Hey @Brando_Miranda @albanD sorry for being late to this discussion.

I made a DDP example and managed to parallelize it with DDP. But I have access to 110 CPUs not gpus. But the single process code is faster than the 10 and 110 cpu process code. Why is that? Is there something I can do to fix this?

Are those CPUs/machines or CPU cores? IIRC, PyTorch operators already parallelizes across multiple CPU cores (@albanD please correct me if I was wrong).

If its multiple cores on the same machine, how did you make sure that each DDP process exclusively operates on a set of CPU cores?

Another thing is that, it might be DDP’s CPU communication overhead is overshadowing the compute parallelization speedup. The gradient synchronization comm overhead is roughly constant, and independent to the batch size. One helpful exercise might try to increase the batch size and see the gap shrinks.

Just wanna confirm when using DDP on 10 CPUs, did you set the per process batch-size to 1/10 compared to local training?

I assume you have already figured this out. :slight_smile: Responding here for future users. This can be done by setting the device_ids to None or empty list. Quote from the API doc:

How is the RPC framework different from what this tutorial shows (Writing Distributed Applications with PyTorch — PyTorch Tutorials 1.7.1 documentation )? That uses send /recv and all_reduce etc… there are so many options that this confusing and frustrating.

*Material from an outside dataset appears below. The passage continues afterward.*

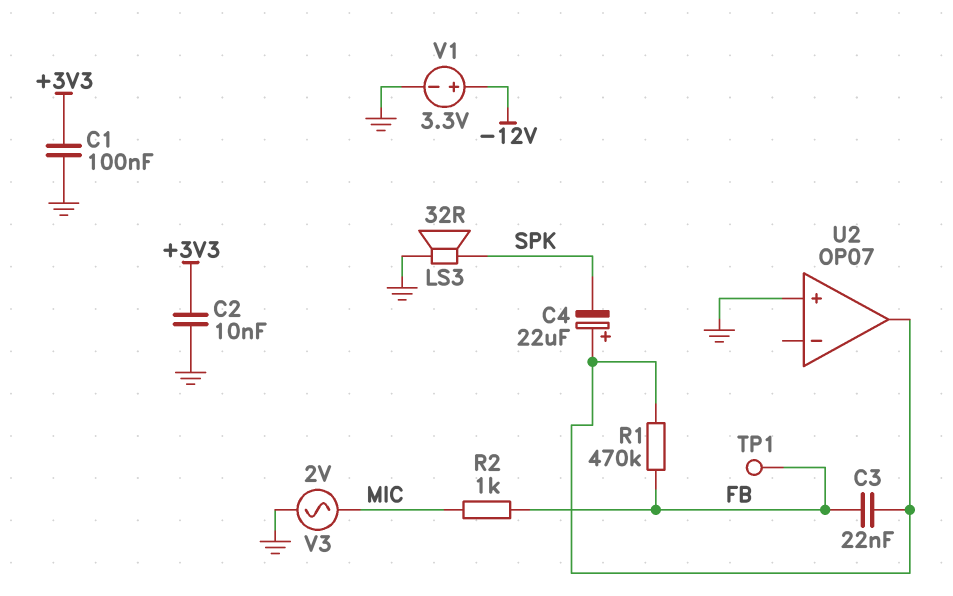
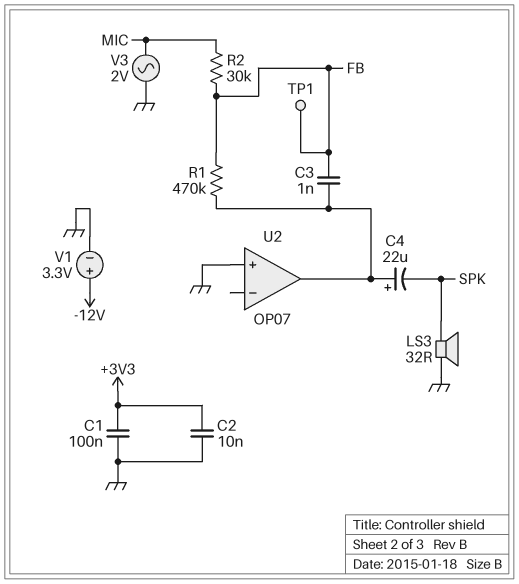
C3: 22nF (FB, U2/out) -> 1nF (FB, U2/out)
R2: 1k (FB, MIC) -> 30k (FB, MIC)

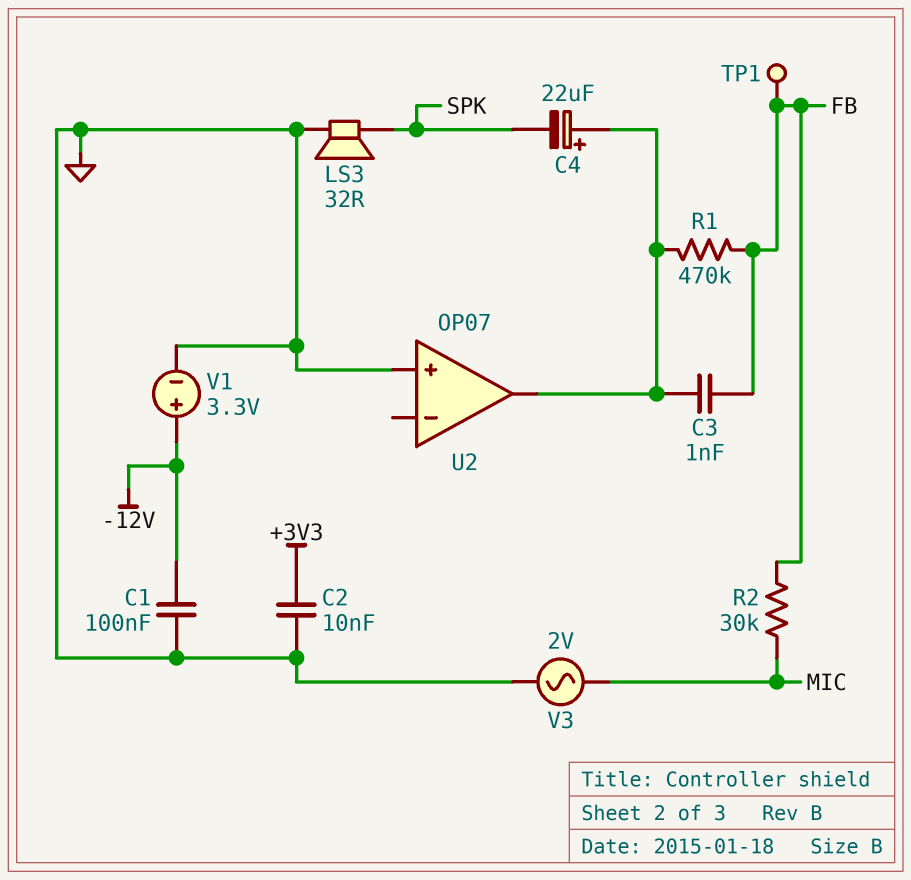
C1: 100nF (+3V3, GND) -> 100nF (-12V, GND)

Hope this can help: PyTorch Distributed Overview — PyTorch Tutorials 2.1.1+cu121 documentation

The first version of RPC is actually built on top of send/recv. To make distributed model parallel easier, it also provides features like distributed autograd (so that you don’t need to manually handle backward gradients using send/recv), Remote Reference (so that you can share a remote object without copying real data), distributed optimizer (so that you don’t need to manually call opt.step() on every participating process), etc.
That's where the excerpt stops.